ぽふっと優しく抱きとめるように、仰向けに倒れた銀時の胸に顔を付けて倒れこむ。
「わっ、ご、ごめんね…」
銀時を下敷きにしていることに気付いて、慌てて起き上がろうとしたが、急に背中に大きな手が回って、動けなくなった。
「……銀ちゃん?」
首を動かして顔を見上げようといたが、後頭部を手で押さえつけられて、それも叶わなかった。その手がゆっくりと頭をなではじめる。まるで何かを懐かしがっているかのような、優しい手の動きに、不思議と***の気持ちも落ち着く。気の済むまで好きなようにさせようと、力を抜いて身体を銀時にゆだねる。

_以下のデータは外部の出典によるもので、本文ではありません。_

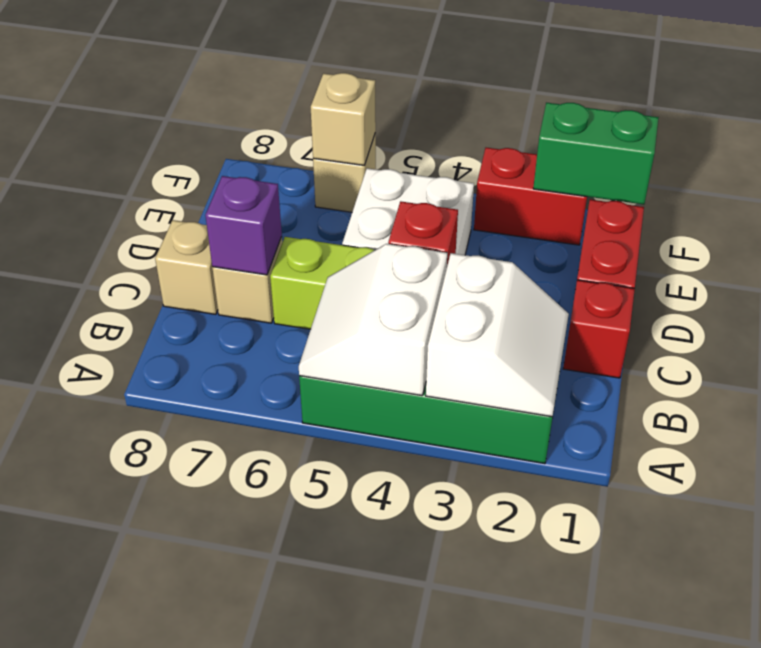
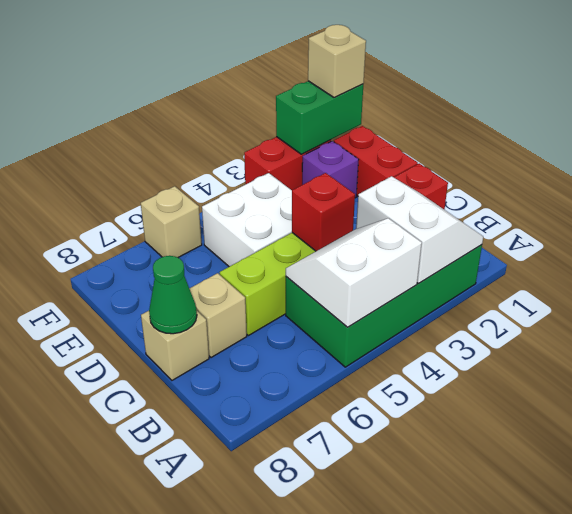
white slope A4:B5 level 2 top 4 -> white slope A4:B5 level 2 top A
purple brick C7 level 2 -> purple brick E2 level 1
none -> green cone C8 level 2
tan brick F6 level 2 -> tan brick F1 level 3

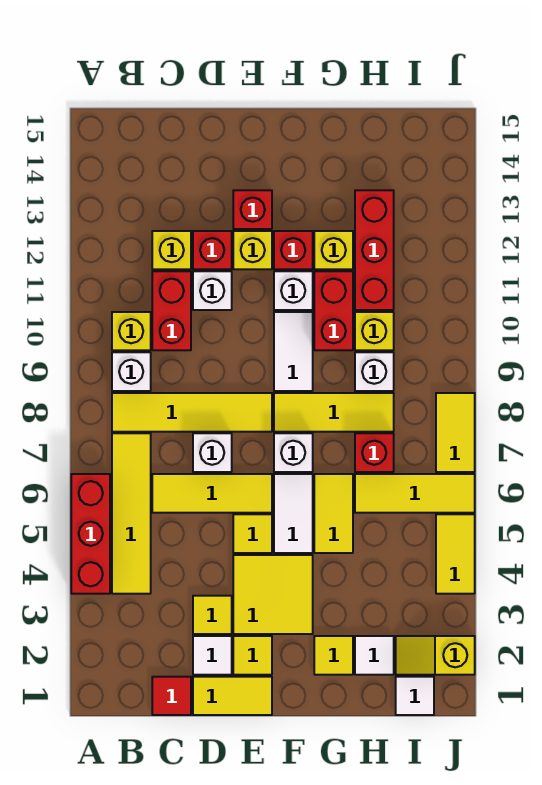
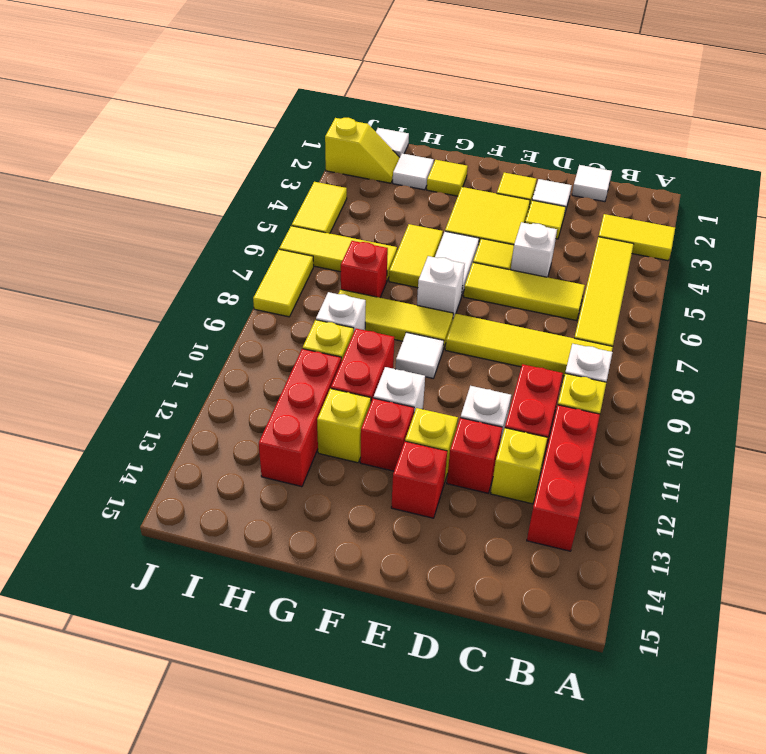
red brick A4:A6 level 1 -> red brick B11:B13 level 1
red tile C1 level 1 -> white tile C1 level 1
yellow tile D1:E1 level 1 -> yellow tile A3:B3 level 1
white brick D7 level 1 -> white brick D5 level 1
white tile F9:F10 level 1 -> white tile F9 level 1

頭をなでていた手が少しずつ動いて、肩へ、腕へ、そして背中へと伝っていく。仰向けで目は空を眺めたまま、銀時は手だけを動かした。おとなしく腕の中にいる***の、その輪郭を確かめるように、ゆっくりとなぞっていく。小さな頭、冷たいうなじ、骨ばった薄い肩、折れそうな細い腕、丸みを帯びた背中。
ああ、そうだ、こいつってこんな感触だったっけ、と内心思う。数週間ぶりに触れた***の身体は、想像通り小さくてひ弱だった。でも―――――
銀時は自分の腹のあたりに密着した***の胸から、トクトクという穏やかで確かな鼓動を感じた。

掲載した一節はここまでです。